What we should do instead is stabilize Iraq and Afghanistan, bolster the democracy in Lebanon, press the UN to continue its investigations of Syria and enforcement of nuclear non-proliferation with Iran, convince Arab “moderate” states that reform is in their own interests and that we can be helpful in addressing their concerns of a Syrian-backed Hezbollah and nuclear Iran-and cool the bellicose rhetoric.

But to do all this would require some confidence that we can still protect the weak government in Iraq, and that the long-term course of history, whether defined as freedom or modernism or globalization, is more destabilizing to Middle Eastern theocracy and autocracy than jihadism is to Western liberalism.

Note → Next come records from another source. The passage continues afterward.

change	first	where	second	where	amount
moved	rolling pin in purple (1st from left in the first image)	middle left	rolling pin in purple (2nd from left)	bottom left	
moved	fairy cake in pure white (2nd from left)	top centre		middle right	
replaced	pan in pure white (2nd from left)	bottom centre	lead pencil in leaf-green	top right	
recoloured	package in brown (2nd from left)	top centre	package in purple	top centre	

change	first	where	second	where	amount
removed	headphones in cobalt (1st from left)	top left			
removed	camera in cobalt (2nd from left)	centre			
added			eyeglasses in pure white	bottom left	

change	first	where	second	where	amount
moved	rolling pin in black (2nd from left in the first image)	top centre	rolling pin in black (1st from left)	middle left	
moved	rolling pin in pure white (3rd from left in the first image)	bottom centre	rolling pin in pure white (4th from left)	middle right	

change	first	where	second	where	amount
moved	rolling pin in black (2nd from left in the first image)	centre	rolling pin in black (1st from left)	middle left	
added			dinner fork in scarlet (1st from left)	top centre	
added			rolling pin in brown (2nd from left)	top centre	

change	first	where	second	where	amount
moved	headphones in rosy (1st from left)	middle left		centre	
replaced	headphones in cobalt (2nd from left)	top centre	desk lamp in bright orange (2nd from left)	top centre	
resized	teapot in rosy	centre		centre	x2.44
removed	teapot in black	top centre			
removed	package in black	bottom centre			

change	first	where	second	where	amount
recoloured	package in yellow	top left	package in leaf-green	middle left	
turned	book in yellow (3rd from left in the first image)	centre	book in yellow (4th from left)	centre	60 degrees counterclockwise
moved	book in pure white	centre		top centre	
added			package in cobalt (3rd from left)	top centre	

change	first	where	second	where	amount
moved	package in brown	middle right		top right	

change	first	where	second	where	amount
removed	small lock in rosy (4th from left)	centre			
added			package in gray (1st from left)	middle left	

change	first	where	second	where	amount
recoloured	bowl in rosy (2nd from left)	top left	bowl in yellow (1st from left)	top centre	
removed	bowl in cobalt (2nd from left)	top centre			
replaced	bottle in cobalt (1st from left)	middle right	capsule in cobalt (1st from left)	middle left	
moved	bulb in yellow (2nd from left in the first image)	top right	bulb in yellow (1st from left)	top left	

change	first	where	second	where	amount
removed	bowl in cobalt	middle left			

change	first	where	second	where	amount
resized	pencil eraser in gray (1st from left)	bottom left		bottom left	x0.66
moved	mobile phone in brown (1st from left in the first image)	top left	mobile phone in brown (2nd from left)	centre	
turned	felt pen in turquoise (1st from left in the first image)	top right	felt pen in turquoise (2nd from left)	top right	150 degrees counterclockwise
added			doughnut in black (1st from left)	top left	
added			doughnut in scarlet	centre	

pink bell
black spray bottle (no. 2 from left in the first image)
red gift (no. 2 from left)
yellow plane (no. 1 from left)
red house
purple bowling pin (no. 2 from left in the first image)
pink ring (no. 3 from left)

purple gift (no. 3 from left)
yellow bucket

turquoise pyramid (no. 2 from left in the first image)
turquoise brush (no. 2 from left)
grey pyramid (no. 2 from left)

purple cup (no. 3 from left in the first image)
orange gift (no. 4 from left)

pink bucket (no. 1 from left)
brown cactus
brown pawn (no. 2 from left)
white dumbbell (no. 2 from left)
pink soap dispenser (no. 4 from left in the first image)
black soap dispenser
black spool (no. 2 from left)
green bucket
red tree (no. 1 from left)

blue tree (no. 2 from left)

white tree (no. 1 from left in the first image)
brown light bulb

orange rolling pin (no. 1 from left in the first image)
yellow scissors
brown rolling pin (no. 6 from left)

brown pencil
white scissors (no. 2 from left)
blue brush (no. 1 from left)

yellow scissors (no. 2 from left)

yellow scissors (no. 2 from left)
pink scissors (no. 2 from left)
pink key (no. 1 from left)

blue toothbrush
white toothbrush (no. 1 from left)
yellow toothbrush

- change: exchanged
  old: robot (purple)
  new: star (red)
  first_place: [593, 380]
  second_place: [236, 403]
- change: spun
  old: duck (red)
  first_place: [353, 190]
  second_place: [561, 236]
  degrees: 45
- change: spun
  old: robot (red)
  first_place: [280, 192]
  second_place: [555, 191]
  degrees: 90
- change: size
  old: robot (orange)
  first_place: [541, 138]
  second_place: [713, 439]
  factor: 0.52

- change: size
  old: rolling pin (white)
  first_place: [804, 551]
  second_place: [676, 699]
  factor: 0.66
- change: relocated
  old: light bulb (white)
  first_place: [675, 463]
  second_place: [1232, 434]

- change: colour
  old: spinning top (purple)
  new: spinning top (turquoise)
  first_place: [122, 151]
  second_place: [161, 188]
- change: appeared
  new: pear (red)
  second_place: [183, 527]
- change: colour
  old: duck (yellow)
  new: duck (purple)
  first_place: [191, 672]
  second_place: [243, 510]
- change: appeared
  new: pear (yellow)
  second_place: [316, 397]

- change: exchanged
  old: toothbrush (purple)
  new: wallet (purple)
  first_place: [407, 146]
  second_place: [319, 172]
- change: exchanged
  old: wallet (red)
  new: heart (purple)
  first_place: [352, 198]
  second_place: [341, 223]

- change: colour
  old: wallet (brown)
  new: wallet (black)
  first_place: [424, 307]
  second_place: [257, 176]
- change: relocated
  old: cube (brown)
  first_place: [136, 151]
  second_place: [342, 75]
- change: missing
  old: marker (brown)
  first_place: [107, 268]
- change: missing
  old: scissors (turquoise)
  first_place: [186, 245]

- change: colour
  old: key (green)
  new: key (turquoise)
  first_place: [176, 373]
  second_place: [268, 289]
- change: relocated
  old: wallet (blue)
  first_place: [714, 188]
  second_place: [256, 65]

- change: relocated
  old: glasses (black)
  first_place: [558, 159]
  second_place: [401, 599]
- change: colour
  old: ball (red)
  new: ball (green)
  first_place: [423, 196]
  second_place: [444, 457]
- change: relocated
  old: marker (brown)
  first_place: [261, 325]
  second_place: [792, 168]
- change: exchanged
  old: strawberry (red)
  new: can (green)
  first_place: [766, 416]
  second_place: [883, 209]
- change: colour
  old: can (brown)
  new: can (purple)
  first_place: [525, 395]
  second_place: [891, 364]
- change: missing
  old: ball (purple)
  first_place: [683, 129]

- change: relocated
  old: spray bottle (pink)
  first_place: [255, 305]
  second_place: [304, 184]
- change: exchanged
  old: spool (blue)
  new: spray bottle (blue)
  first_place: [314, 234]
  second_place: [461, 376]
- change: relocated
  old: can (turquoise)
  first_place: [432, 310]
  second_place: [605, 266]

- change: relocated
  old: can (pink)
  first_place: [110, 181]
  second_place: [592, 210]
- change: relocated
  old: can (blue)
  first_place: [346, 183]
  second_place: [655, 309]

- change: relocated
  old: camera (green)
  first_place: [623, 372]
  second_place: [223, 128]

A final note. For some strange reason, we seem to think both Syria and Iran are strong players on the ascendance. In fact, this strange axis is reeling, as Europe, the UN, and the U.S. are all hostile to both states. Israel hit Hezbollah hard, as only now we are learning; and, more importantly, next time, may simply go to the nearest source of Hezbollah support by stand-off air strikes on Syria’s vulnerable assets. Their economies are faltering; they are incurring the hostility of most of the Arab world; and their own populations are not completely tranquil. While realists may have written off American policy of actively working for more Middle East consensual governments and declared us a spent force, a look at the map shows that constitutional republics in Afghanistan, Iraq, Israel, Kurdistan, Lebanon, and Turkey encircle Syria and Iran, who fear, correctly, that the entire region is in flux. 

Have we sunk to such a level of demoralization that we must turn to these terrorist-sponsoring regimes?